Capital punishment is slowly becoming a thing of the past in the Western world. America is one of the few Western powers where the practice is still going strong, although some might argue not nearly strong enough. For many, our emphasis on a humane death for the most inhumane among us rankles, Constitutional protections against “cruel and unusual punishment” notwithstanding. The notion of trying to find a more humane method of execution than, say, Vlad the Impaler’s,is not a new idea. With that goal in mind, the French invented the guillotine, a machine specifically designed to deliver swift death by decapitation.
However, strange reports began to circulate that called into question just how humane this “enlightened” form of execution was. Witnesses claimed that they saw eyes moving on decapitated heads. Some even claimed to see the heads trying to speak. These gruesome stories led to the question: “Can a human ‘survive’ their own decapitation, and if so for how long?”
Naturally, we know a bit more about this topic than our ancestors did two hundred years ago, what with our advances in the understanding of human physiology. The answer to the first question is most assuredly “yes”. A woman in Denver survived what is known in medical circles as an “internal decapitation” after a horrific car crash left her skull separated from her body. Her head was still attached by skin, veins, arteries, tendons, and ligaments, and her spinal cord was also intact. The spine itself had snapped off from the skull. Fortunately, surgeons were able to save her life.
But what about a “textbook” decapitation, where the head is completely removed from the body? The answer is still a yes. In an experiment that would do Frankenstein proud, back in the sixties a group of scientists transplanted the head of one monkey onto the body of another. The newly formed “Franken-monkey” could see, smell, hear, and even take a chunk out of researcher’s hands if they were unwary. Nobody then or now could repair the damage to the monkey’s spinal cord, so the monkey was paraplegic. As was a dog in China who also received a head transplant more recently. As a quick aside, this isn’t merely mad science–there could be practical medical benefits for humans who find their heads attached to their body since now we have practical experience in keeping heads alive, or paraplegics who find their bodies riddled with cancer.

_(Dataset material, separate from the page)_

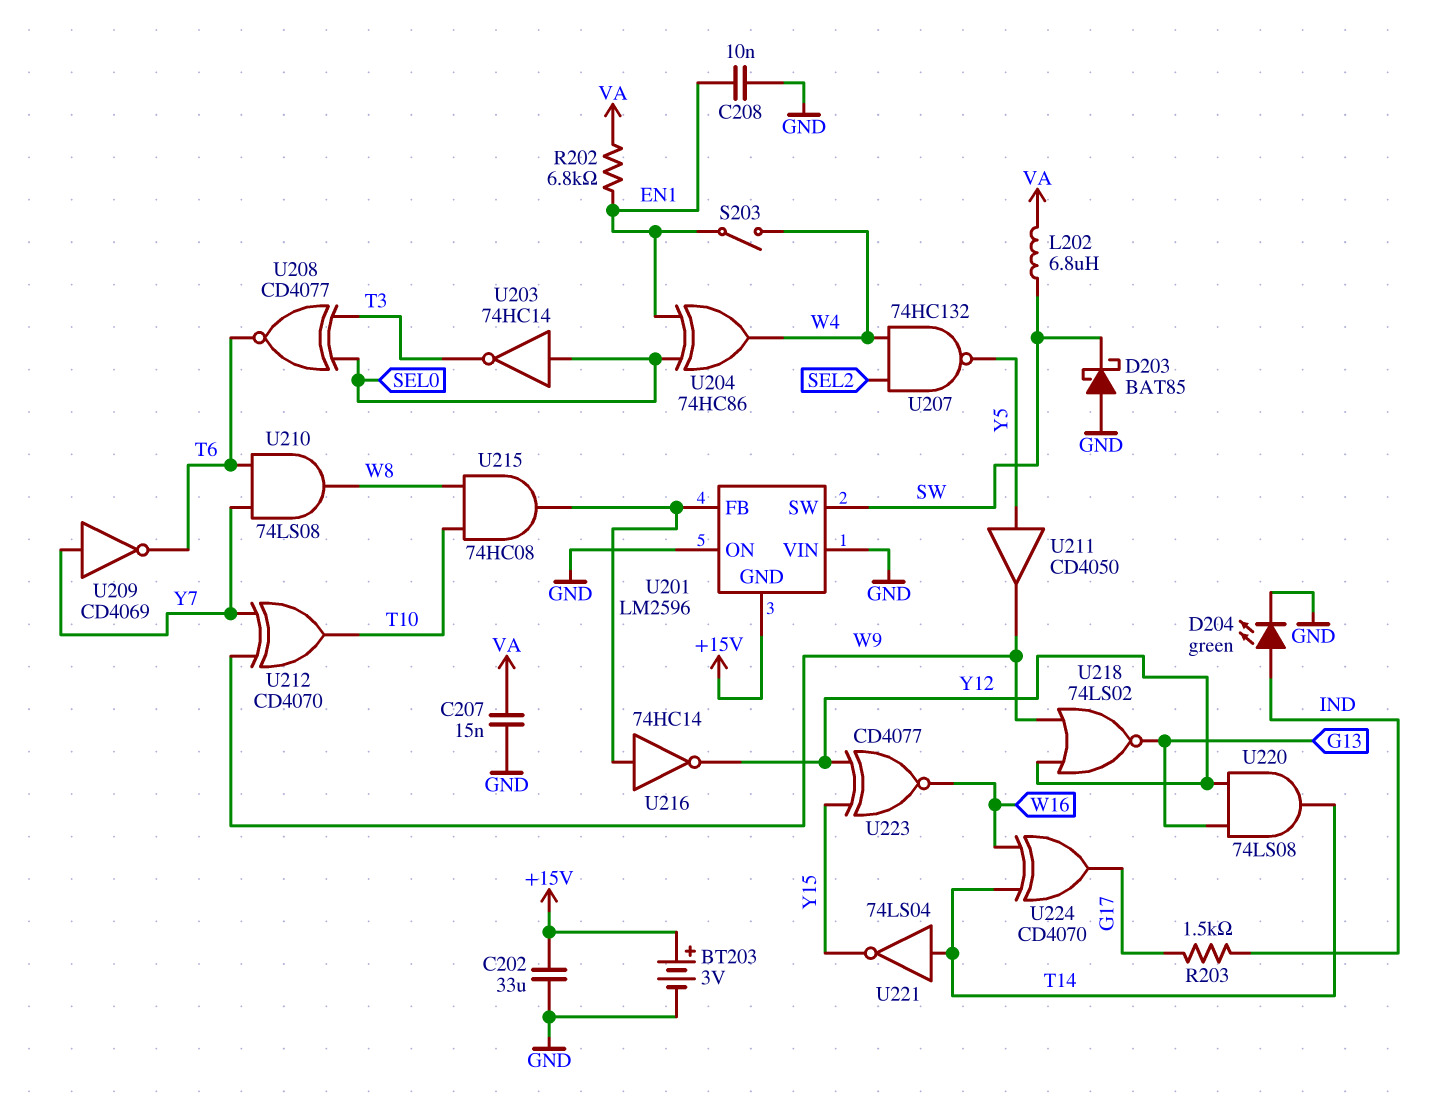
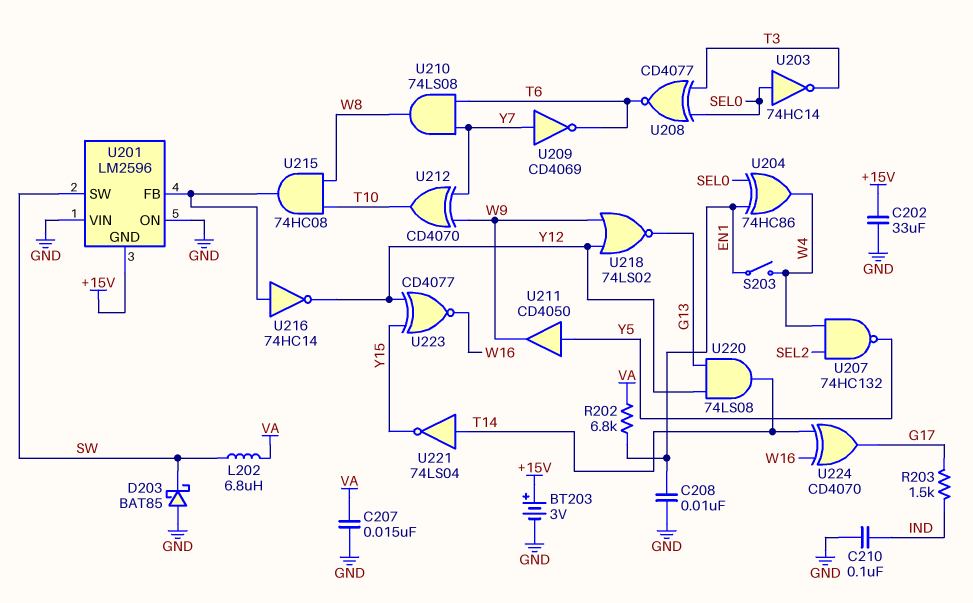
C210: none -> 100nF (GND, IND)
D204: LED green (A IND, K GND) -> none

So, we now know that a victim of decapitation can survive their injury, but barring a mad scientist being around to stitch their head to another person’s body, how long could they survive? According to this article, about thirteen seconds depending on build, health, and other factors. What kills you when you’re decapitated isn’t the removal of the head. As we have seen, if you could find a body to stick your severed head on you could theoretically survive as a paraplegic. No, what kills is that the brain’s blood supply is cut off, removing the brain’s oxygen supply among other things. So long as the oxygen remains, brain cells can still fire. As for whether the decapitated head could remain conscious, it seems likely it would at least for part of the thirteen seconds.
Kinda makes you think the guillotine wasn’t as humane as the French thought it was, right? Could be part of why they outlawed capital punishment in 1981.